The Notes also will be subject to Nasdaq's continued listing criterion for other securities pursuant to NASD Rule 4450(c). Under this criterion, the aggregate market value or principal amount of publicly held units must be at least $1 million. The Notes also must have at least two registered and active market makers, which is a continued listing requirement under NASD Rule 4310(c)(1). In addition, the Notes will be subject to the NASD's existing trading halt rules. Nasdaq will consider prohibiting the continued listing of the Notes if Merrill Lynch is not able to meet its obligations on the Notes.

See NASD Rule 4120.

Description of the Notes

The Notes are a series of senior non-convertible debt securities that will be issued by Merrill Lynch and will not be secured by collateral. The Notes will have a term to maturity of approximately fourteen months. The Notes will be issued in denominations of whole units (“Unit”), with each Unit representing a single Note. The initial public offering price will be $10 per Unit. The Notes will not pay interest and are not subject to redemption by Merrill Lynch or at the option of any beneficial owner before maturity.

At maturity, if the value of the Index has increased, a beneficial owner will be entitled to receive a payment on the Notes based on triple the amount of that percentage increase, not to exceed a maximum payment per Unit (the “Capped Value”) that is expected to be $11.45. Thus, Nasdaq believes that the Notes provide investors the opportunity to obtain leveraged returns based on the Index subject to a cap that is expected to represent an appreciation of 14.5% over the original public offering price of the Notes.
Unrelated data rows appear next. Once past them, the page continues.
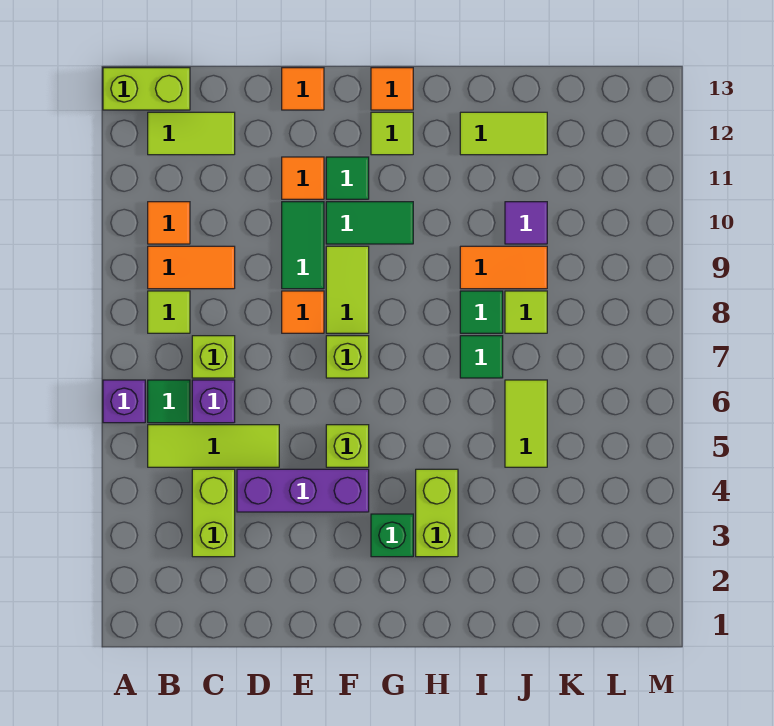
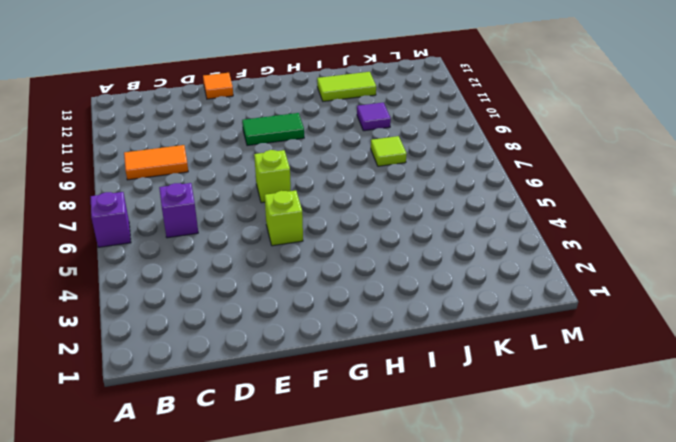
none -> lime brick A13:B13 level 1
none -> lime tile B5:D5 level 1
none -> green tile B6 level 1
none -> lime tile B8 level 1

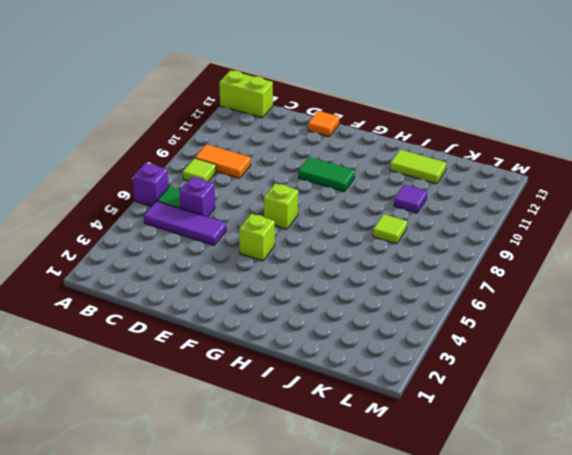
purple tile B5:D5 level 1 -> lime tile B5:D5 level 1
none -> orange tile B10 level 1
none -> lime tile B12:C12 level 1
none -> lime brick C3:C4 level 1
none -> lime brick C7 level 1

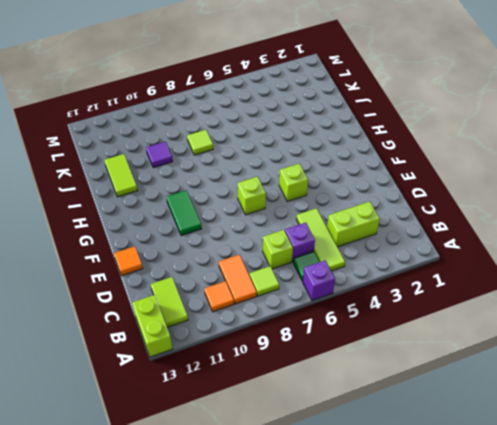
none -> purple brick D4:F4 level 1
none -> orange tile E8 level 1
none -> green tile E9:E10 level 1
none -> orange tile E11 level 1

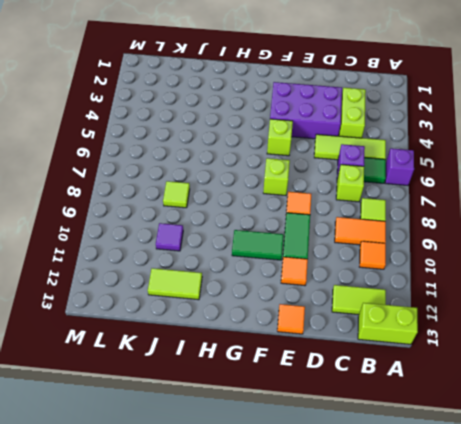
purple brick D3:F4 level 1 -> purple brick D4:F4 level 1
none -> lime tile F8:F9 level 1
none -> green tile F11 level 1
none -> green brick G3 level 1
none -> lime tile G12 level 1

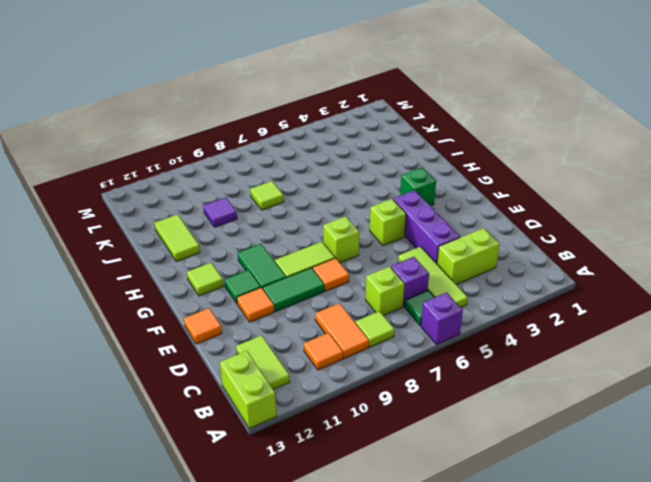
none -> orange tile G13 level 1
none -> lime brick H3:H4 level 1
none -> green tile I7 level 1
none -> green tile I8 level 1

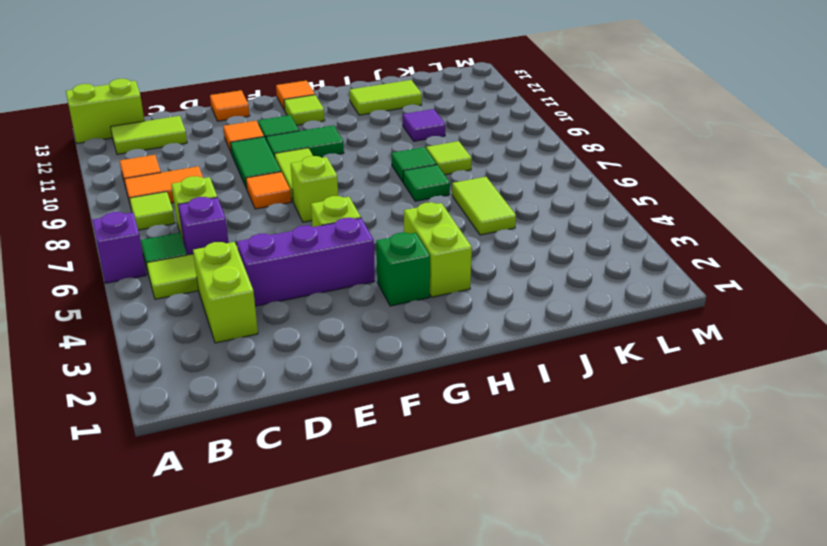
none -> orange tile I9:J9 level 1

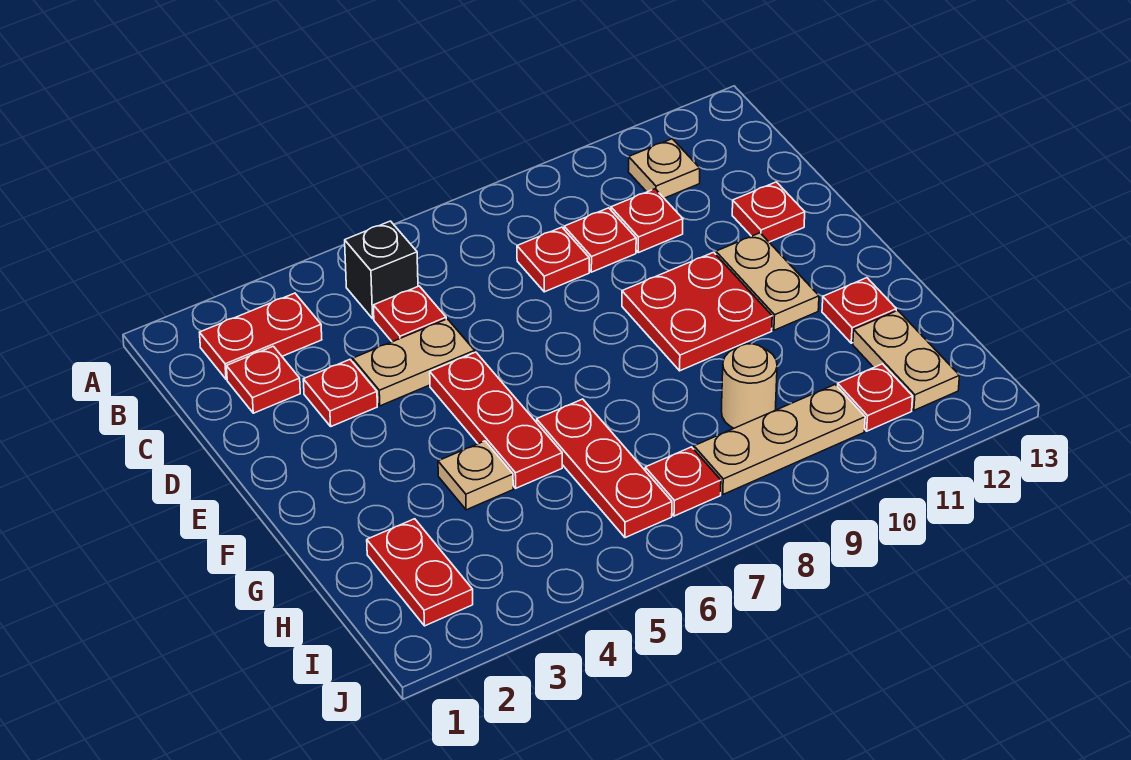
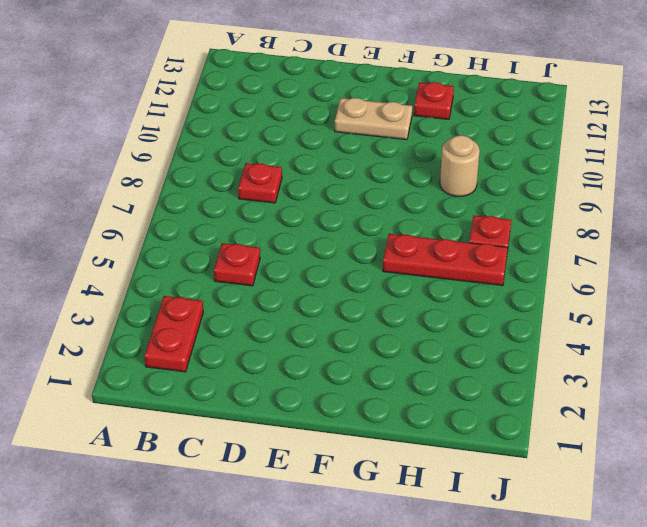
none -> black brick B5 level 1
none -> tan plate B11 level 1
none -> red plate C2 level 1

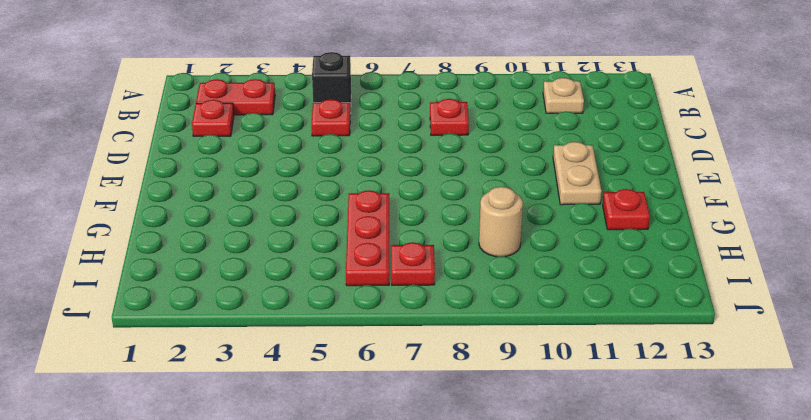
none -> red plate C9 level 1
none -> red plate C10 level 1
none -> red plate D3 level 1

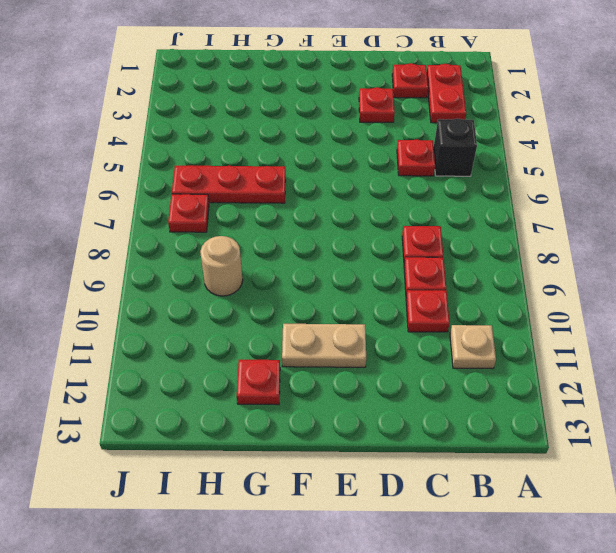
none -> tan plate D4:D5 level 1
none -> red plate D12 level 1
none -> red plate E5:G5 level 1

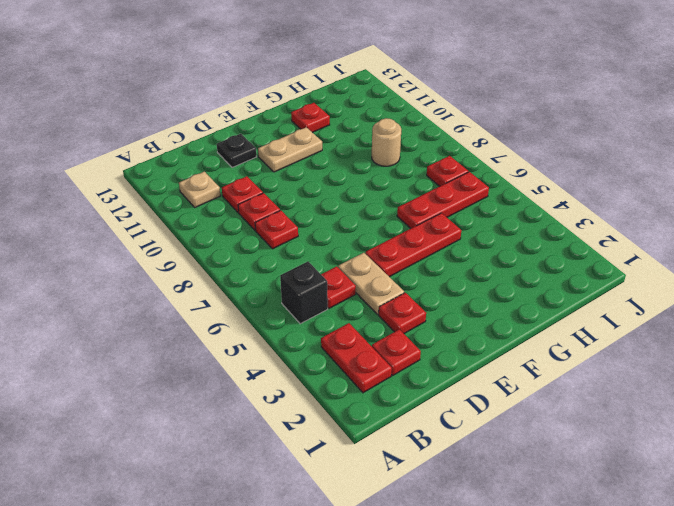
black plate D12 level 1 -> red plate D12 level 1
none -> red plate E9:F10 level 1
none -> tan plate G4 level 1
none -> red plate H2:I2 level 1

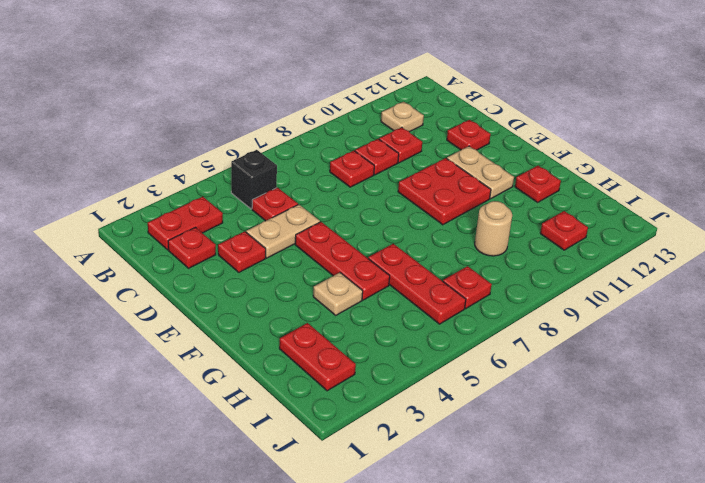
none -> tan plate H12:I12 level 1
none -> tan plate I8:I10 level 1

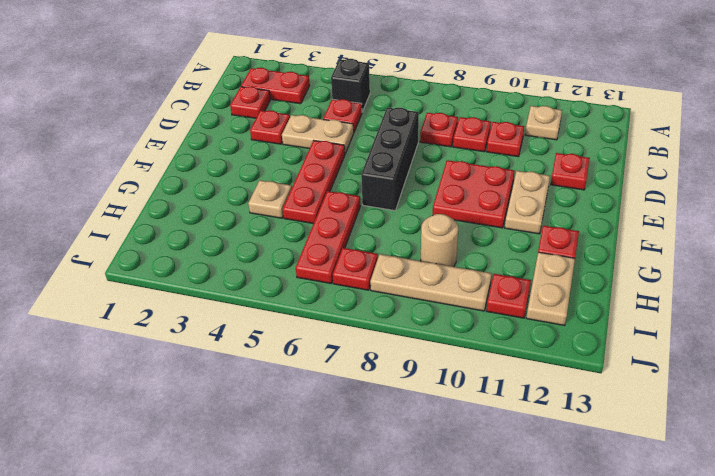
black brick D7:F7 level 1 -> none
none -> red plate H2:I2 level 1

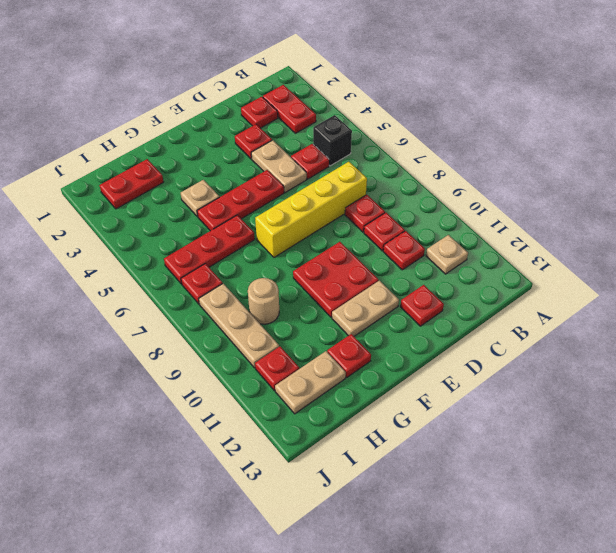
yellow brick C7:F7 level 1 -> none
Unlike ordinary debt securities, the Notes do not guarantee any return of principal at maturity. However, the Notes are not leveraged on the downside; rather, the value of the Notes declines on a one-to-one basis with the Index. Therefore, if the value of the Index has declined at maturity, a beneficial owner will lose some, and possibly all, of the original public offering price of $10 per Unit.

The payment that a beneficial owner will be entitled to receive (the “Redemption Amount”) depends entirely on the relation of the average of the values of the Index at the close of the market on five business days before the maturity of the Notes (the “Ending Value”) and the closing value of the Index on the date the Notes are priced for initial sale to the public (the “Starting Value”).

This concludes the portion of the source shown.